[rtgwg] Re: Looking at draft-dong-fantel-problem-statement

Adrian Farrel Sat, 20 Dec 2025 09:38:23 -0800

Hi Jie,

I realise I didn't respond to this.


Thanks for your time considering my comments. All of your responses seem
good, and I look forward to the next revision.

Best,
Adrian

-----Original Message-----
From: Dongjie (Jimmy) <[email protected]> 
Sent: 10 December 2025 09:44
To: [email protected]; [email protected]
Cc: 'rtgwg' <[email protected]>; FANTEL <[email protected]>
Subject: RE: Looking at draft-dong-fantel-problem-statement

Hi Adrian, 

Thanks a lot for your interest and detailed review. Yes we would like to
consolidate the problem statement of FANTEL and reach some consensus in RTG,
and your comments are very helpful. 

Please find some replies inline: 


> -----Original Message-----
> From: Adrian Farrel <[email protected]>
> Sent: Monday, December 8, 2025 9:07 PM
> To: [email protected]
> Cc: 'rtgwg' <[email protected]>
> Subject: Looking at draft-dong-fantel-problem-statement
> 
> Hi,
> 
> I've been reading draft-dong-fantel-problem-statement. I think there is a
lot of
> interesting stuff in Fantel, and I'd like to see this problem statement
> consolidated and pick up consensus.
> 
> My review threw up a few significant points, and a raft of editorials. I'd
be
> happy to discuss them more or see a new revision.
> 
> Best,
> Adrian
> ===
> 
> Section 4.1 is presented as an example, so the text that follows in 4.1.1
should
> be limited to the tools that apply to the example, and not a general
description
> of the tools (that material is found elsewhere in the document).
> So...
> 
> BFD
> This paragraph is all true, but it should be better focussed on the
example in
> Figure 1. Congestion notification is not really part of that example
(although it
> is true that BFD doesn't help with it).
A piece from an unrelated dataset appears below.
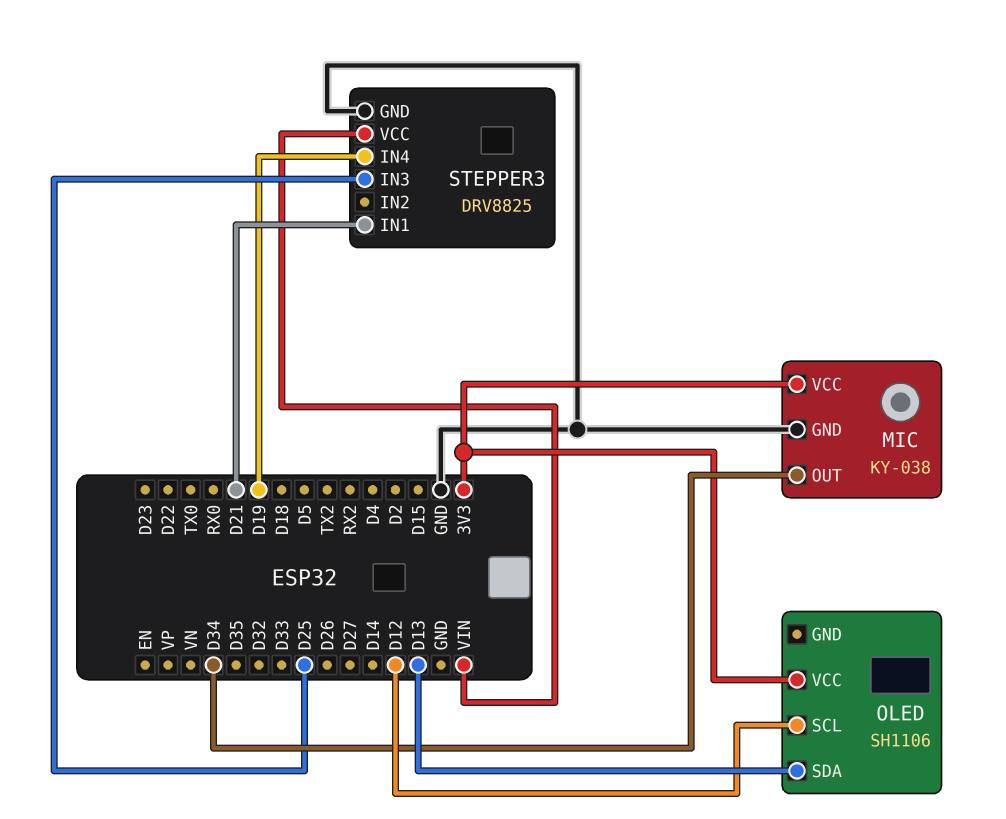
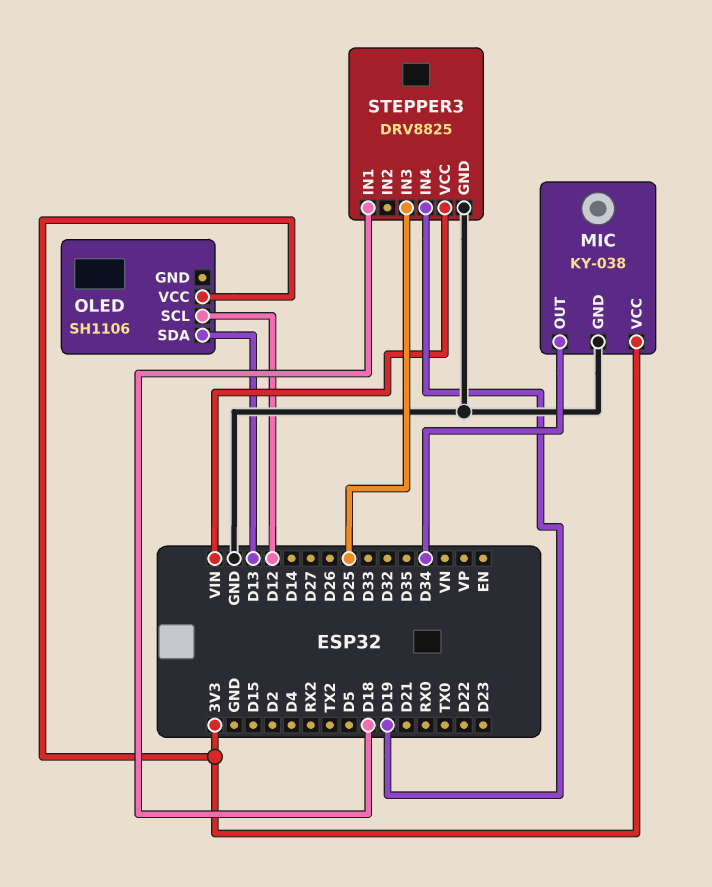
STEPPER3 pin IN1: D21 -> D18

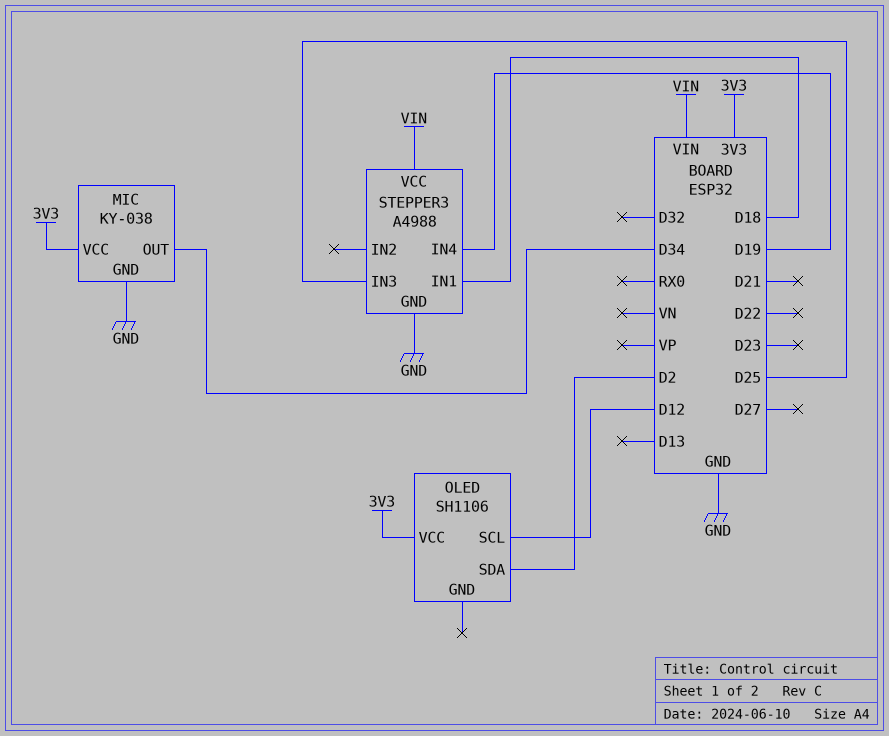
OLED pin SDA: D13 -> D2
STEPPER3: DRV8825 -> A4988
So stick
> to:
> - Speed of BFD propagation
> - Requirement to be running BFD with a very short cycle
> - Load issues this may create
> I am a little sceptical of the load concern because if the link is
ultra-high
> bandwidth (as you'd want in this example) and the number of such links is
> small (as is likely in this example), running BFD on a very short cycle is
unlikely
> to cause a load issue.
> 
> ECN
> This paragraph doesn't apply to the example at all.
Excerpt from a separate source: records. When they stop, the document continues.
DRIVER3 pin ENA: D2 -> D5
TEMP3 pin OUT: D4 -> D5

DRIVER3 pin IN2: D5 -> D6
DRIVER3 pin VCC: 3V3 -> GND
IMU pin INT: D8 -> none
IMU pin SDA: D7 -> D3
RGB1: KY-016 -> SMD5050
Thanks for the suggestion, we will update the descriptions of the mechanisms
used in the example.

> There is a feeling of repetition. When I got to 4.1.1 and 4.1.2 it felt
that I had
> already seen this message in section 3. I think you need to separate
things out
> and re-order the document.
> 
> Addressing the previous point will help with this.
> 
> "Why Fast Network Notification is Needed" should come first, but it should
> talk in technology-independent terms about the requirements. Then "The
> Problem with Existing Notification Mechanisms" can explain why new
> mechanisms are needed by showing the challenges with existing tools, and
> include the example. And finally "Fast Network Notifications Detailed
Problem
> Statement" can present the details.

Thanks for letting us know your feeling of repetition between section 3 and
section 4. We will reorganize the sections and the content, and make the
text following the example only about the mechanisms used in that example.
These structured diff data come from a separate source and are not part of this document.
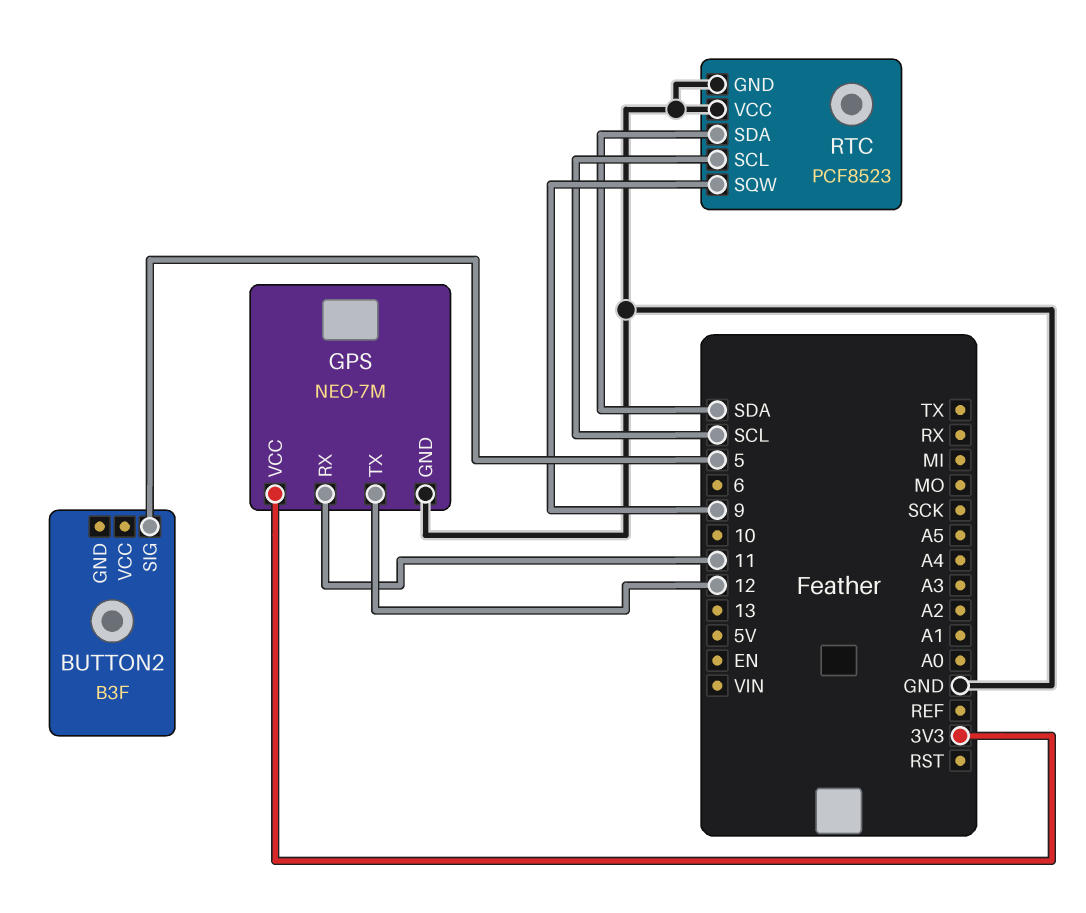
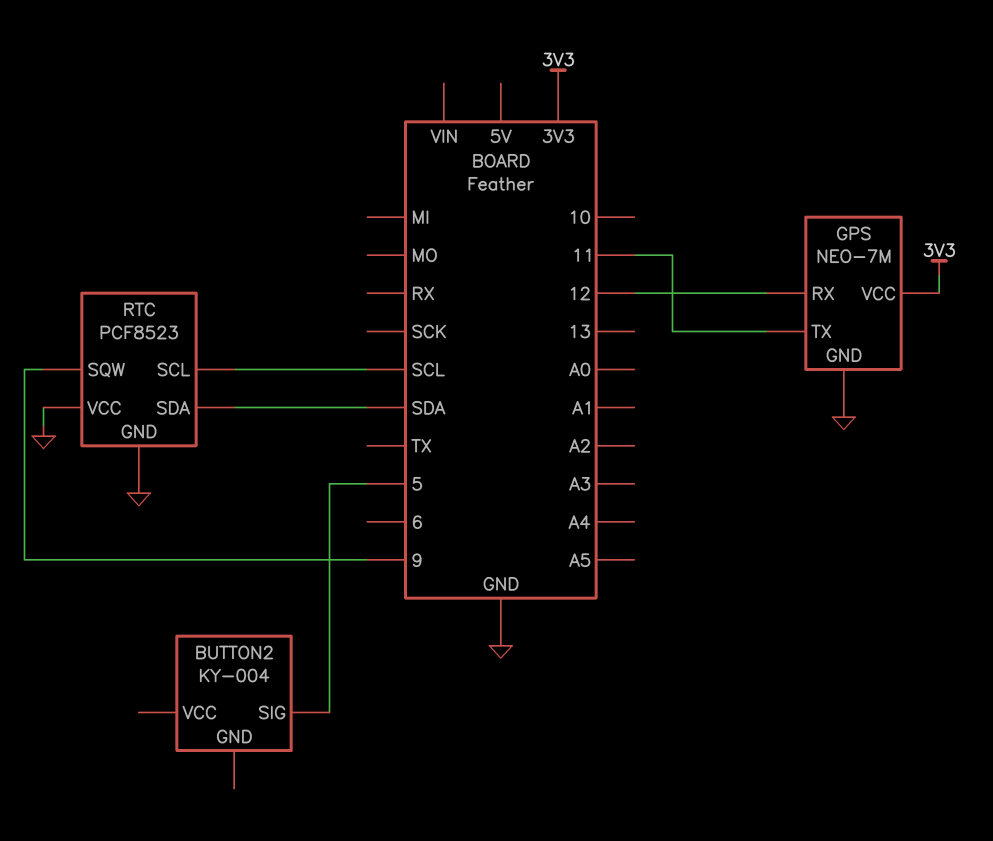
BUTTON2: B3F -> KY-004
GPS pin RX: 11 -> 12
GPS pin TX: 12 -> 11

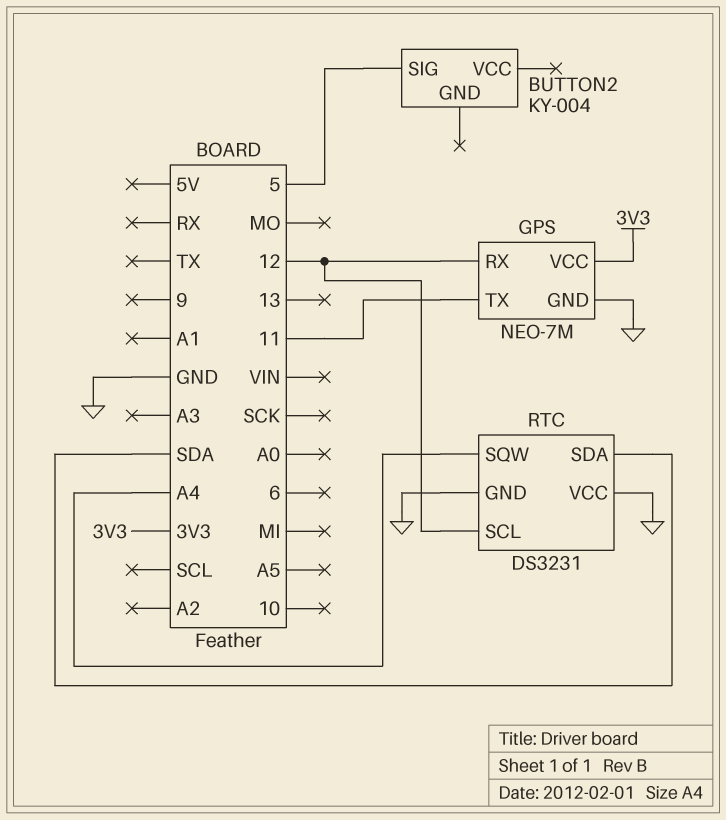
RTC: PCF8523 -> DS3231
RTC pin SCL: SCL -> 12
RTC pin SQW: 9 -> A4

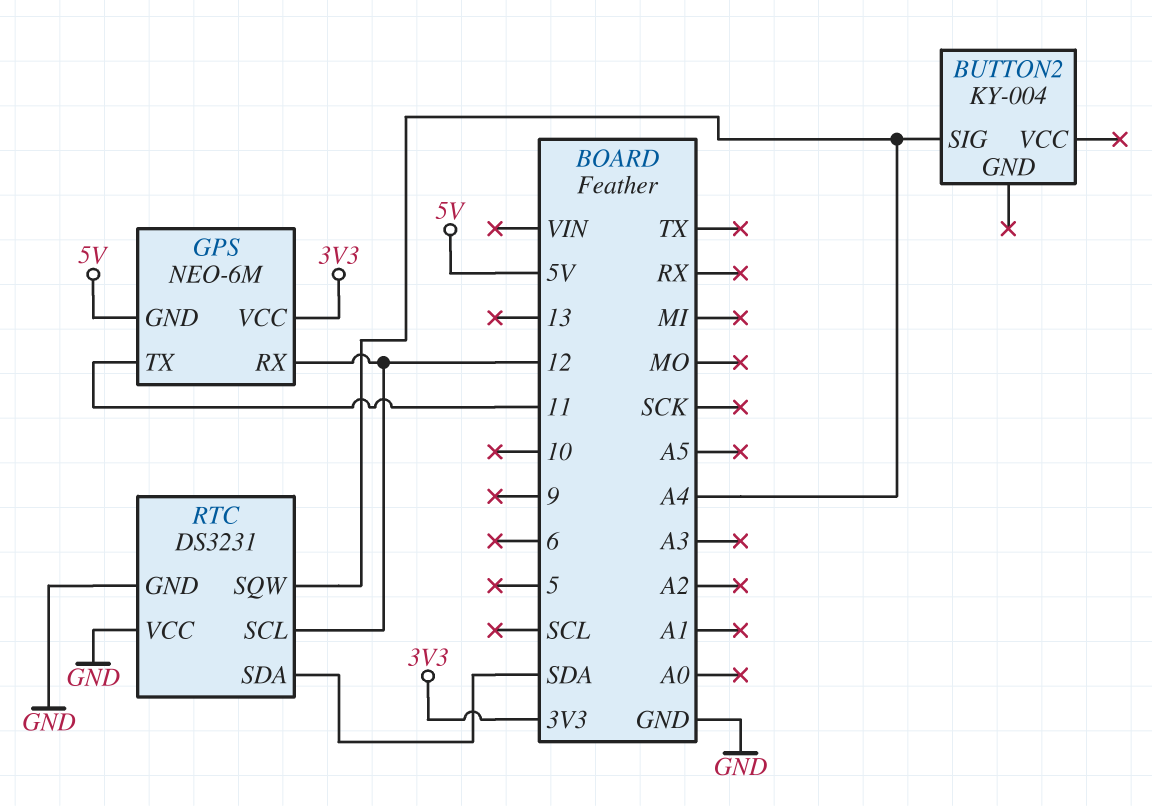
BUTTON2 pin SIG: 5 -> A4
GPS: NEO-7M -> NEO-6M
GPS pin GND: GND -> 5V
> I think section 5.4 (with some interaction with 5.2) is the place to
discuss
> multiple recipients of the same notification. This is a classic problem
even in
> old alarm-based systems, and mechanisms are either designed into the error
> reporting (such as APS) or are coordinated by the error processing system
> (such as through an alarm management system).
> 
> However, I think you are targeting a different environment. That is, you
are not
> limited to the specific and simple topologies that are consistent with
APS, you
> are not looking only to achieve end-to-end protection switching, and you
> envisage propagating the notifications to quite a number of recipients.
> 
> The challenge becomes, what happens if multiple nodes all react to the
> notification, making changes to traffic flows, and interacting with the
network
> in different ways?
> 
> I think this either needs coordination ("central control" at the level of
> SDN) or careful pre-planning.
> 
> Probably, this section does not need to fully resolve this question, but
it should
> be raised as an issue so that the solutions work will take it into account

[Jie] This is a good point. Some notifications may only be for one
particular recipient, while some could be send to multiple recipients. Also
one recipient may receive multiple notifications from different senders (so
that it has more information about the current network status).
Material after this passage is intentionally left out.